Varicose Veins
Varicose veins are the superficial veins in your legs that return blood to the heart. (They can appear in other places, but they are most commonly in the legs.) Some people don’t have any, some have a few, and some have a lot. Occasionally, they bleed. And they can bleed a lot!
The most important thing to do is to put direct pressure on the bleeding. Most often, literally putting a finger on it stops the bleeding. They are not under high pressure like arteries. This doesn’t require someone kneeling on your leg like the junctional arterial bleeding in the movie Black Hawk Down. This is more like putting your finger in a dike to stop a steady but low-pressure water leak.
What I see in practice is patients who come to the ER after they have left a bloody mess all over the floor and bystanders have wrapped the wound with towels, rags, or paper towels. Occasionally EMS does the same thing. None of these things solve the problem—they just cover it up.

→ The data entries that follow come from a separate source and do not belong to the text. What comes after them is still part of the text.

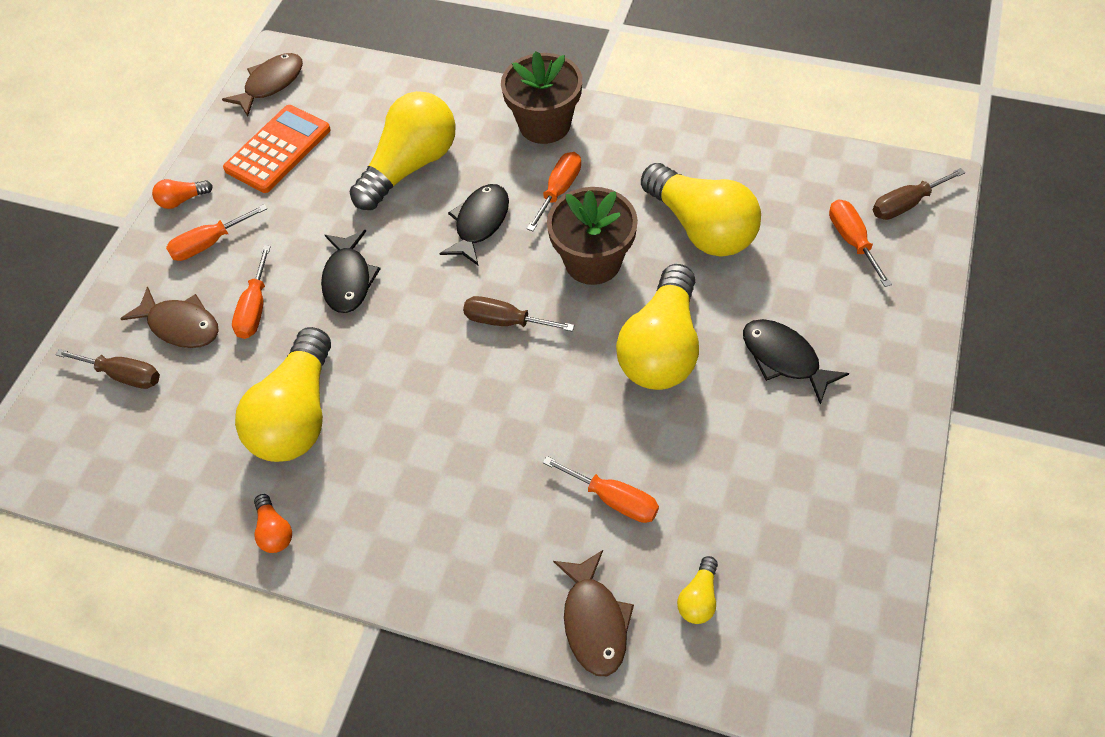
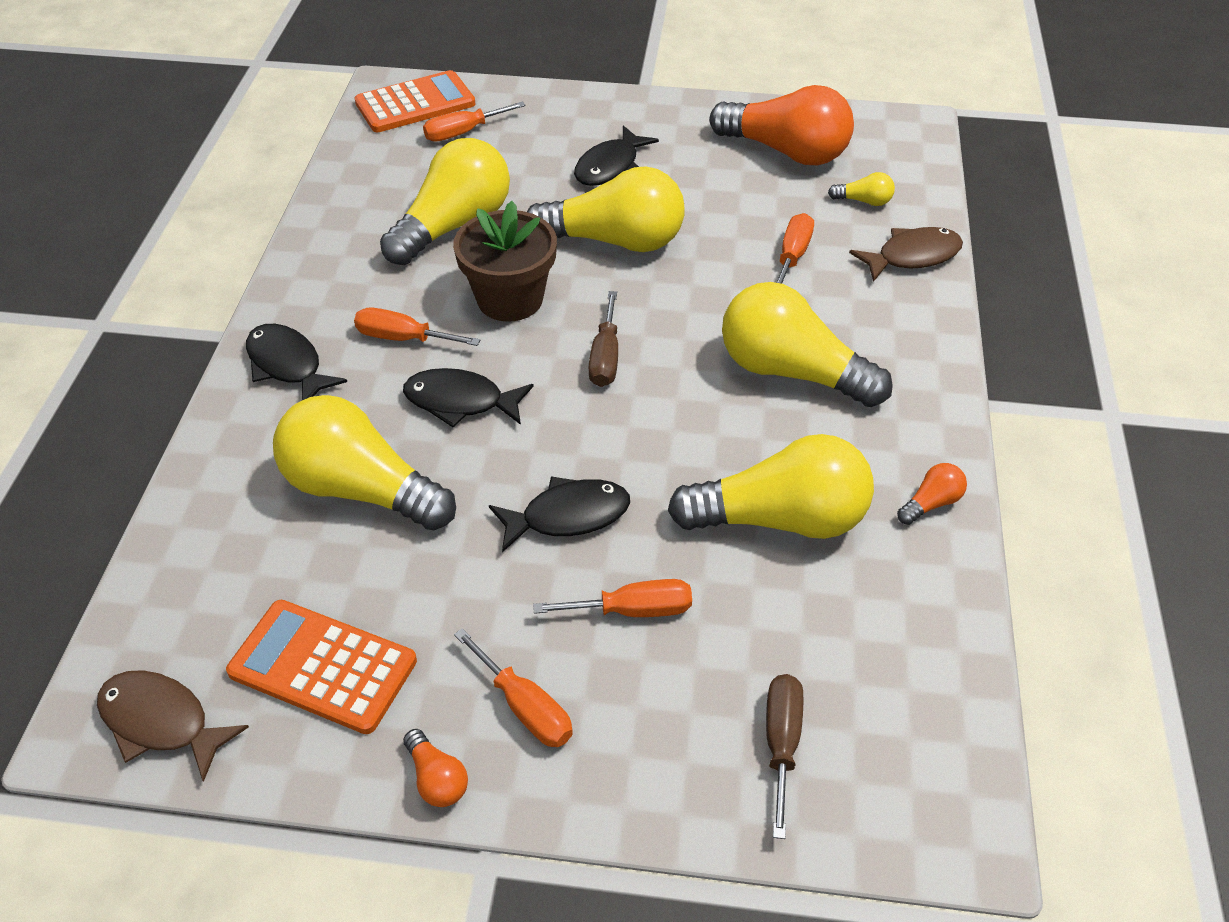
camera: 105 degrees left, 10 degrees down
(181, 325) = (680, 696): brown fish -> none
(453, 460) = (791, 372): none -> yellow light bulb
(544, 124) = (287, 365): brown flower pot -> black fish
(802, 537) = (786, 151): none -> orange light bulb
(905, 204) = (415, 103): brown screwdriver -> orange calculator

I had a patient who had an abdominal hernia with varicose veins and one of them bled. He called 911 but then drove himself to the ER with towels wrapped around his abdomen. Dispatch called the ER to advise us that someone “bleeding from their abdomen” was on the way. In the small ER where I was working, that got everyone pretty excited. We presumed something like a chainsaw injury, table saw, or high-speed grinding wheel—something actually serious.
The patient arrived covered in blood and dripping blood from his truck to the ER, only for me to discover it was a varicose vein that was bleeding. I solved it with a finger as explained above. The end. There was nothing heroic. Packing a bunch of rags or towels on something like this soaks up blood, but it does not actually put pressure on the thing that is bleeding.

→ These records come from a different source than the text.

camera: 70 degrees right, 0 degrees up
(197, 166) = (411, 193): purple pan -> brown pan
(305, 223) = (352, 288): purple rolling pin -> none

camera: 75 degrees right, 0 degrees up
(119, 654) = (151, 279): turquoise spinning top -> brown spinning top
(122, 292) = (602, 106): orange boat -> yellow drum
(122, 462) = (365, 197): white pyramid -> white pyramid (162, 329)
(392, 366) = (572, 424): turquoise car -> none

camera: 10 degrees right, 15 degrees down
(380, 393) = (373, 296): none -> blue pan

I’ve seen the same thing happen with head wounds, most often in the case where an elderly person falls and cuts their head. Bystanders or EMS will wrap their head in a turban worthy of admiration, but the wound is still bleeding underneath. Elderly patients who fall with a head wound very often get expedited to the CT scanner to rule out a head bleed or C-spine fracture. Occasionally, the still-bleeding head wound is not discovered until much later when the dressings are removed and the puddle of blood is found. This is not ideal.
In the case of varicose veins, there’s not much to do in the ER, especially if it has stopped bleeding. Can I make it worse by trying to do some invasive wound care? Yes. Regardless of what we do, is there a chance it will bleed again? Also yes. The veins are very superficial and most often occur in patients who have years of damaged vessels from a whole host of metabolic diseases. The veins aren’t getting healthier during the time it takes for an ER visit. The anatomy of the veins is not changeable—they remain close to the surface of the skin and at risk for bleeding from minor trauma or even sometimes spontaneously.

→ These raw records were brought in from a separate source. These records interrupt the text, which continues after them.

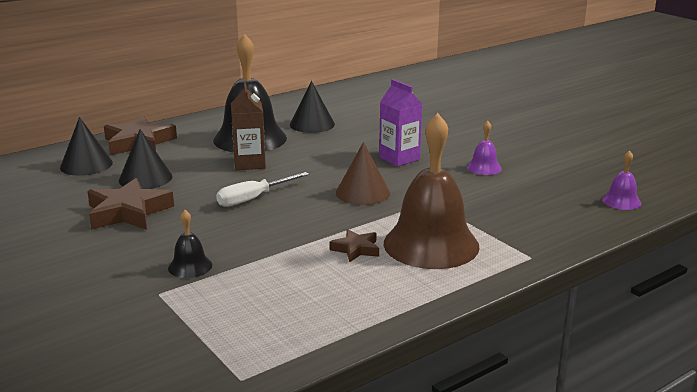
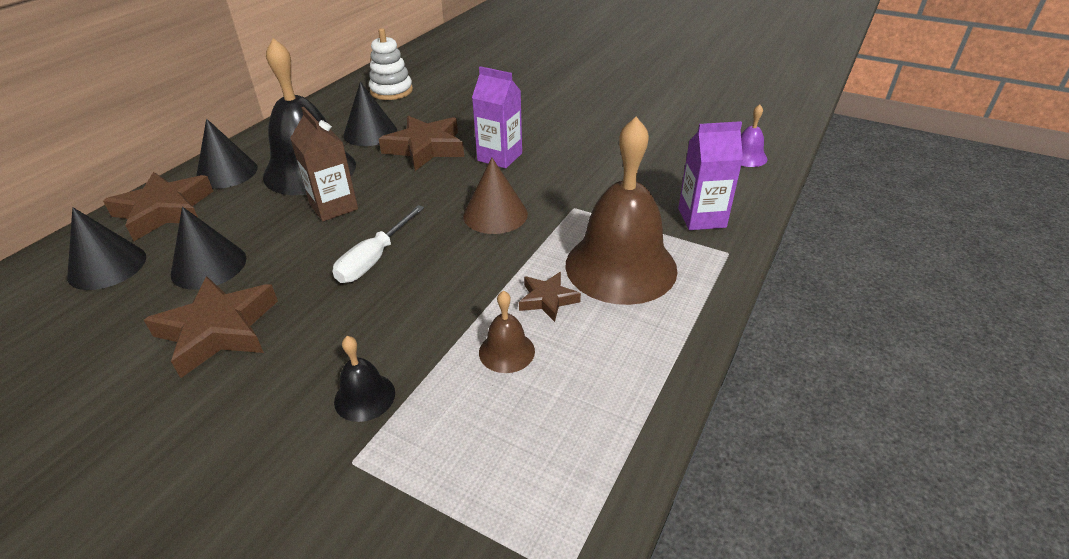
camera: 25 degrees left, 15 degrees up
(193, 129) = (227, 172): none -> black cone
(301, 269) = (506, 351): none -> brown bell
(345, 142) = (425, 148): none -> brown star
(351, 100) = (391, 91): none -> white stacking toy
(484, 167) = (593, 148): purple bell -> none
(531, 231) = (701, 218): none -> purple carton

Sometimes we put tissue adhesive on them. Putting sutures in them risks causing more damage to tissue that is already fragile. Usually we just put a pressure dressing over the site of bleeding and monitor the patient for a while. This is different from a fluffy dressing meant to soak up blood. A pressure dressing, as the name implies, puts pressure on the actual area that is bleeding. Most commonly this is a gauze pad folded on itself to be thicker and firmer, then wrapped with Coban or an ACE wrap or some kind of elastic tape.
My takeaway: When things bleed, put direct pressure on them. Don’t hide the wound with dressings and towels. Very often a finger is all you need.